Scientists in the United Kingdom have begun trials of an antibody drug combination that could prevent people who have been exposed to COVID-19 from developing complications.
The antibody therapy is expected to confer instant immunity against COVID-19 and could be given as an emergency treatment to patients, care home residents, and university students to help contain the spread of the virus.
People who live with someone who has contracted the disease or been exposed to them could also be injected with the drug to stop them from becoming infected.
According to The UK Guardian, the antibody, known as AZD7442, was developed by scientists from the University College London Hospitals NHS (UCLH) and AstraZeneca, a UK-Swedish drug firm, that created a vaccine with Oxford University. The vaccine is currently awaiting the approval of the Medicines and Healthcare products Regulatory Agency (MHRA).
Ten people — students and medical staff have been injected with the drug as part of the new trial called Storm Chaser.
The participants were said to have received two consecutive doses of the drug after the study entered its phase three trial on December 2.
The scientists hope the treatment would provide protection against COVID-19 for six months to a year.
Catherine Houlihan, who is leading the Storm Chaser trial, said the treatment would be an “exciting addition” to efforts being tested and developed to fight the disease.
“We know that this antibody combination can neutralise the virus, so we hope to find that giving this treatment via injection can lead to immediate protection against the development of COVID-19 in people who have been exposed when it would be too late to offer a vaccine.

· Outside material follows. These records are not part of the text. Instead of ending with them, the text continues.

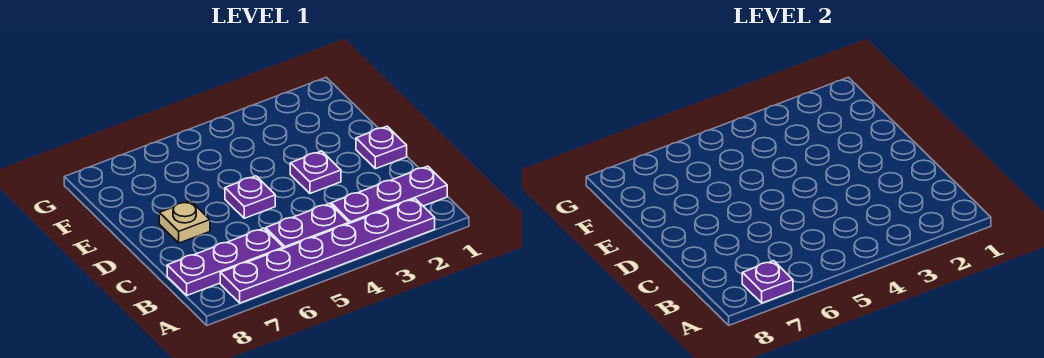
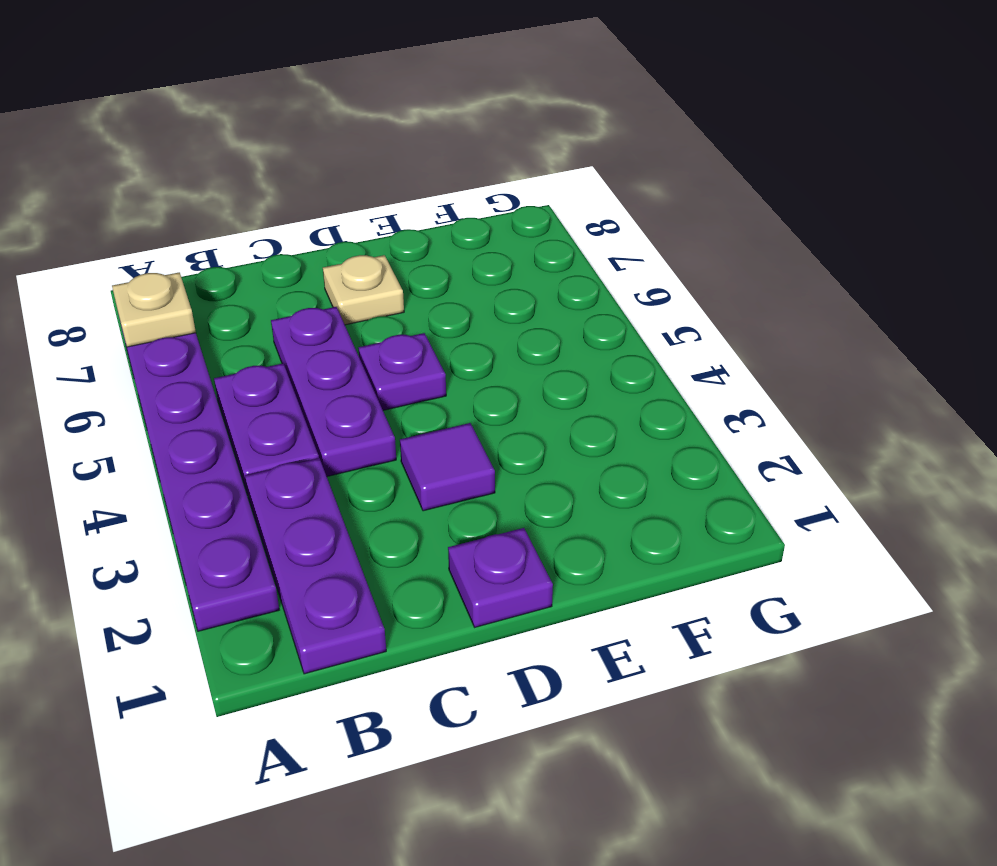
purple plate A7 level 2 -> tan plate A7 level 2
purple plate B6:B8 level 1 -> purple plate C4:C6 level 1
purple plate D3 level 1 -> purple tile D3 level 1

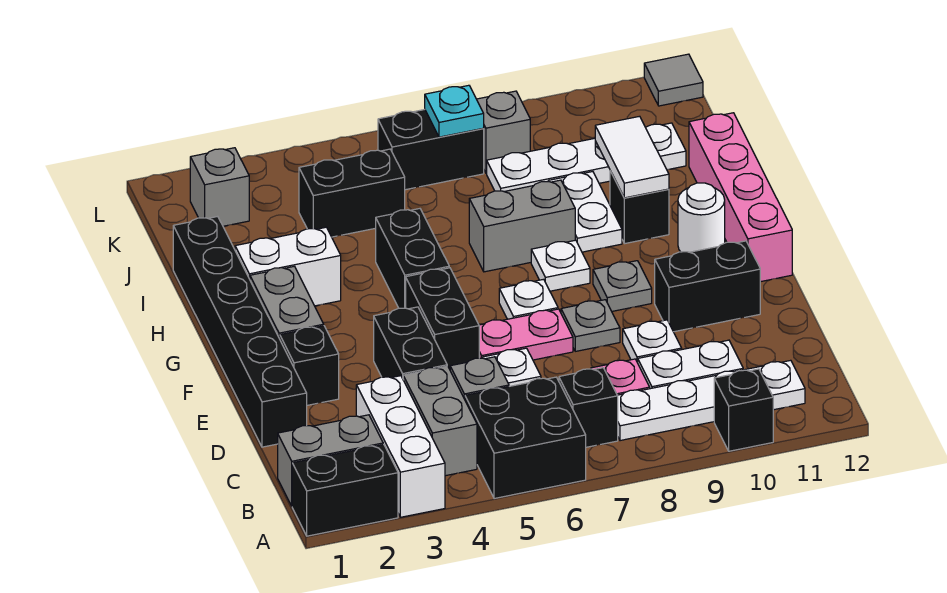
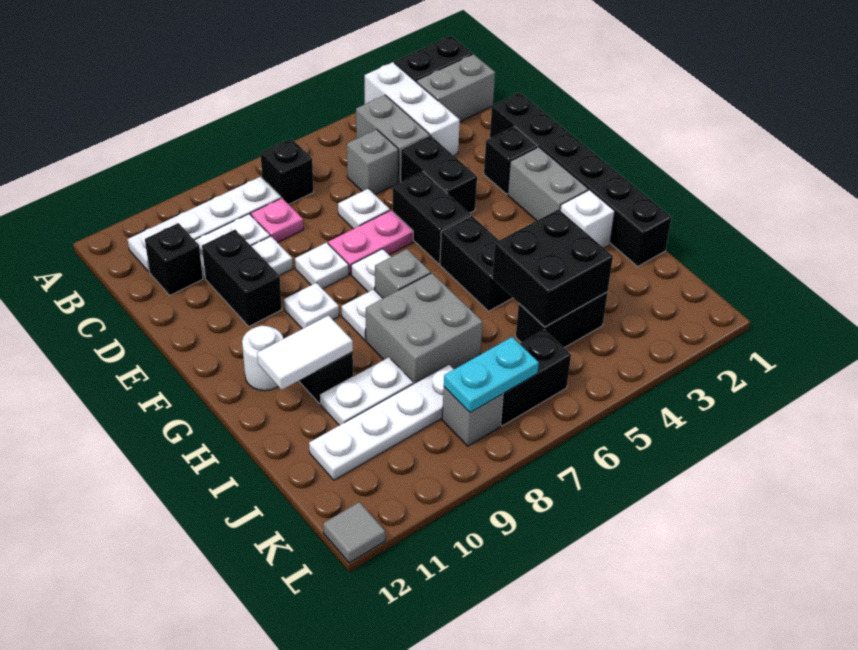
black brick A5:B6 level 1 -> black brick I4:J5 level 2
black brick A10 level 1 -> black brick C11 level 1
grey plate E8 level 1 -> white plate E8 level 1
black brick E10:E11 level 1 -> black brick D10:E10 level 1
grey plate F9 level 1 -> white plate F9 level 1
pink brick F12:I12 level 1 -> none
white brick H2:H3 level 1 -> white brick H2 level 1
grey brick H7:H8 level 1 -> grey brick H7:I8 level 1
white plate H9:I9 level 1 -> white plate I9:I10 level 1
white tile H10:I10 level 2 -> white tile H10:H11 level 2
grey brick K2 level 1 -> grey brick G7 level 1
cyan plate K7 level 2 -> cyan plate K7:K8 level 2

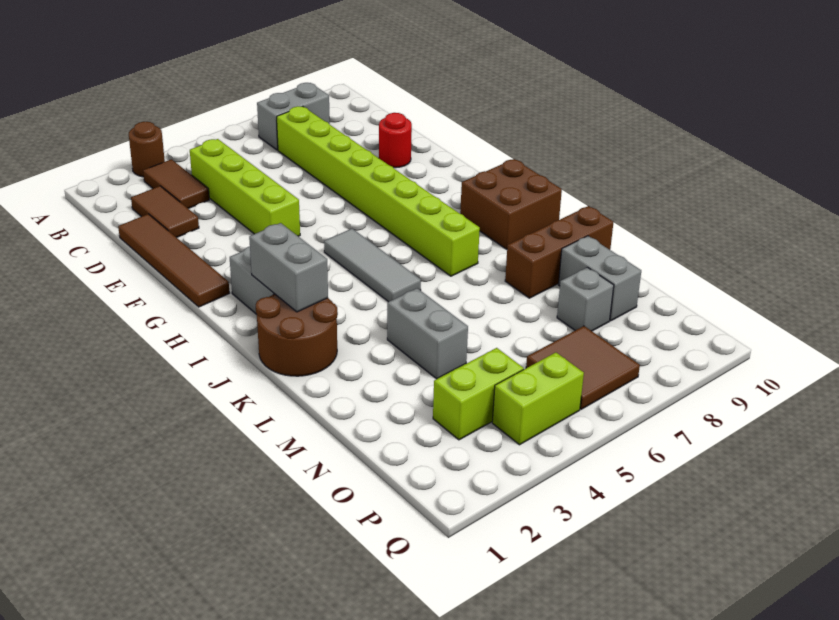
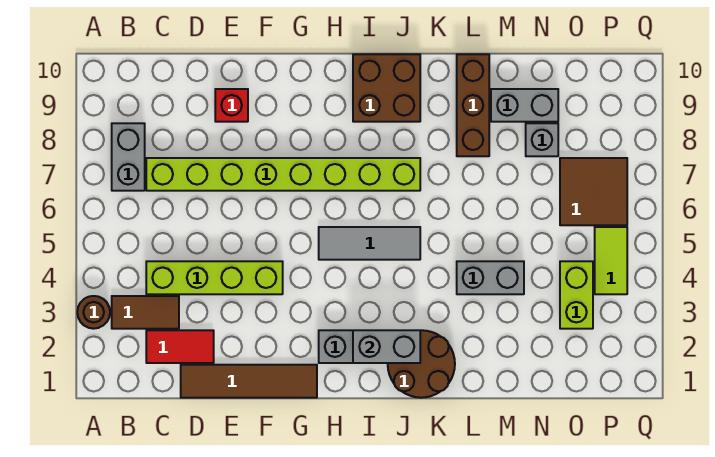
brown tile C2:D2 level 1 -> red tile C2:D2 level 1
red round brick E9 level 1 -> red brick E9 level 1
lime brick P4:P5 level 1 -> lime tile P4:P5 level 1

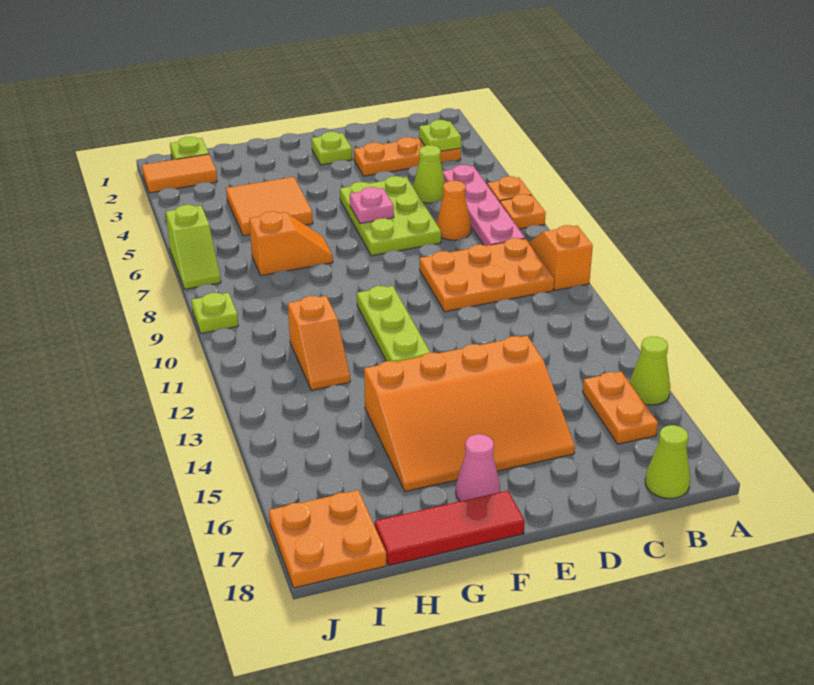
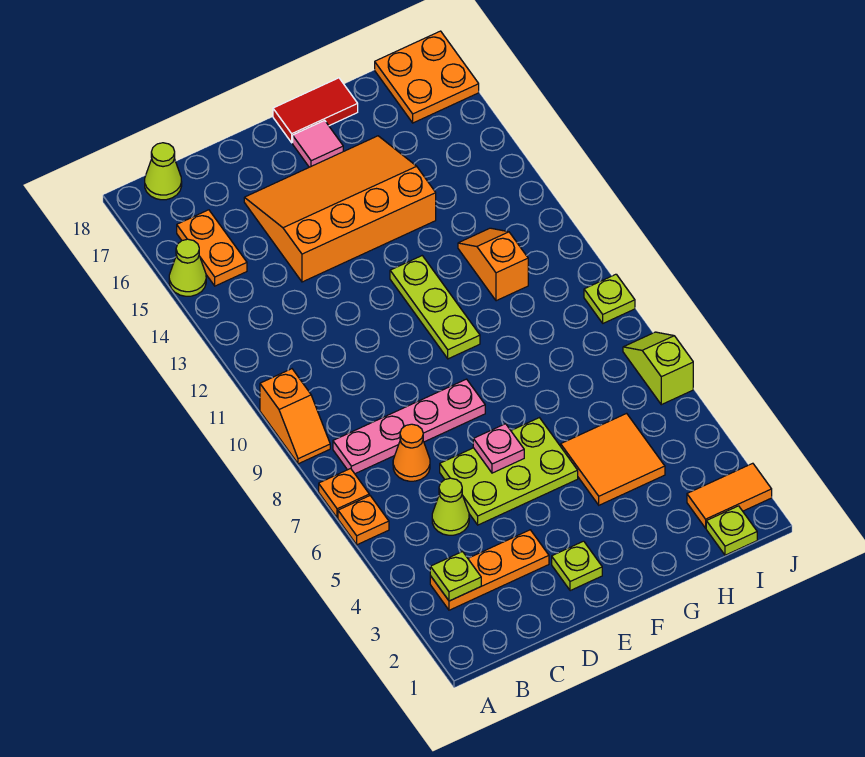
pink plate B5:B8 level 1 -> pink plate B8:E8 level 1
orange plate B9:D10 level 1 -> none
lime plate D5:E7 level 1 -> lime plate D5:F6 level 1
pink cone F17 level 1 -> pink tile F17 level 1
red tile F18:H18 level 1 -> red tile F18:G18 level 1
orange slope G7:H7 level 1 top H -> none

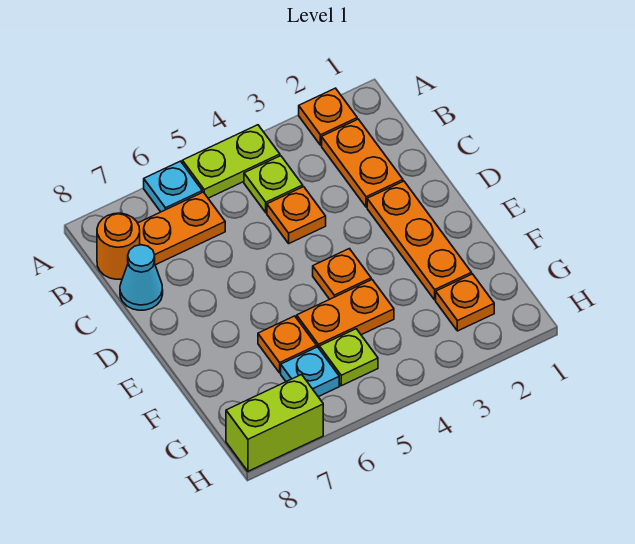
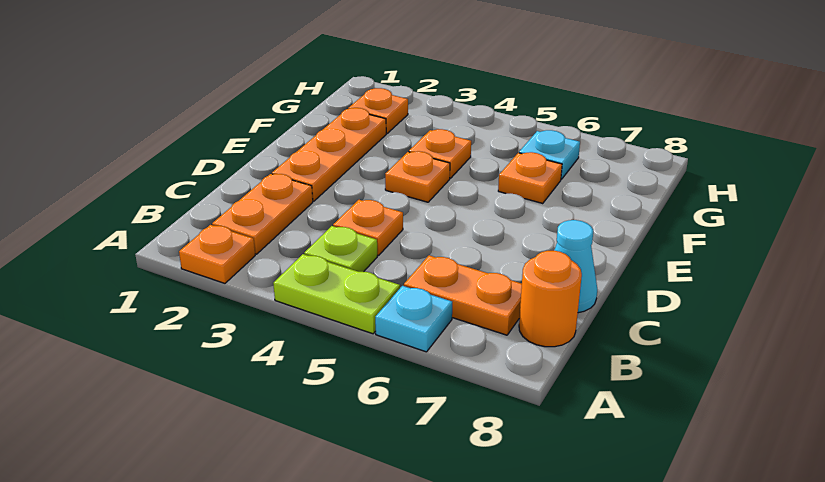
orange plate F4:F5 level 1 -> orange plate F4 level 1
lime plate G5 level 1 -> none
lime brick H7:H8 level 1 -> none

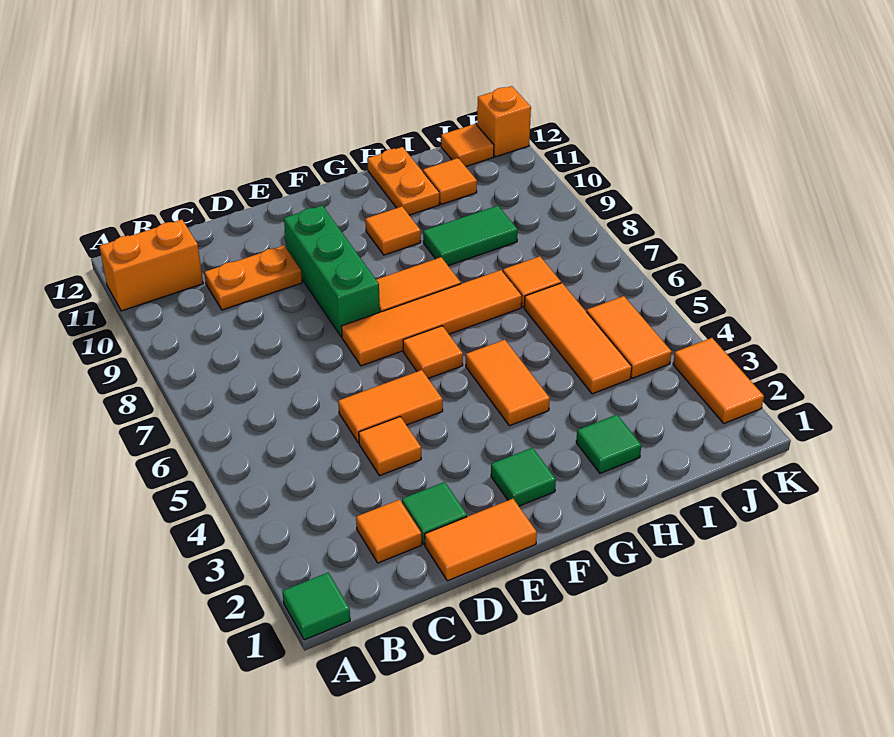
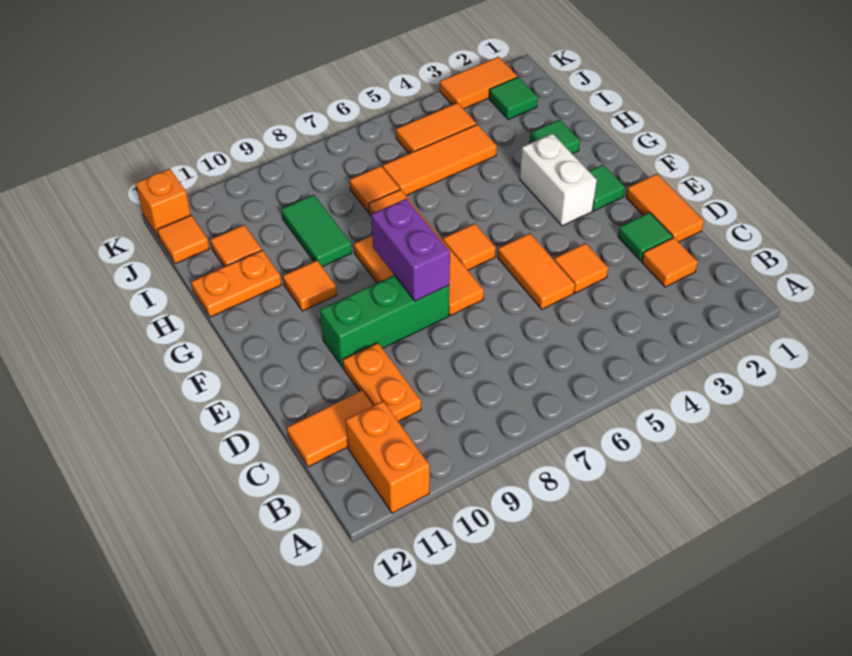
green tile A1 level 1 -> green tile J2 level 1
none -> purple brick E8:F8 level 2
none -> white brick F3:G3 level 1
orange tile G4:G5 level 1 -> orange tile C11:C12 level 1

“To date, we have injected 10 participants — staff, students and other people who were exposed to the virus at home, in a healthcare setting, or in student halls.
“If we can prove that this treatment works and prevent people who are exposed to the virus going on to develop COVID-19, it would be an exciting addition to the arsenal of weapons being developed to fight this dreadful virus,” she said.
On his part, Paul Hunter, a professor of medicine at the University of East Anglia who specialises in infectious diseases, said the new treatment in the Storm Chaser trial could reduce the number of COVID-19 fatalities.
“If you are dealing with outbreaks in settings such as care homes, or if you have got patients who are particularly at risk of getting severe COVID-19, such as the elderly, then this could well save a lot of lives. Providing it’s borne out in phase 3 trials, it could play a big role in keeping alive people who would otherwise die.
“If you had an outbreak in a care home, you might want to use these sorts of cocktails of antibodies to bring the outbreak under control as soon as possible by giving the drug to everybody in the care home, residents and staff who haven’t been vaccinated.
“Similarly, if you live with your elderly grandmother and you or someone else in the house gets infected, then you could give her this to protect her,” he said.
Also, the scientists are working on a separate trial called Provent to examine whether the use of AZD7442 could also protect people with compromised immune systems, as well as those who have recently been exposed to the virus but have either not had a vaccine.
Provent is also in phase 3 trial.
According to Nicky Longley, an infectious diseases consultant at UCLH who is leading the Provent trial, older people and those in long-term care, as well as people with conditions such as cancer and HIV, which may affect the ability of their immune system to respond to a vaccine, will be recruited to take part in the trial.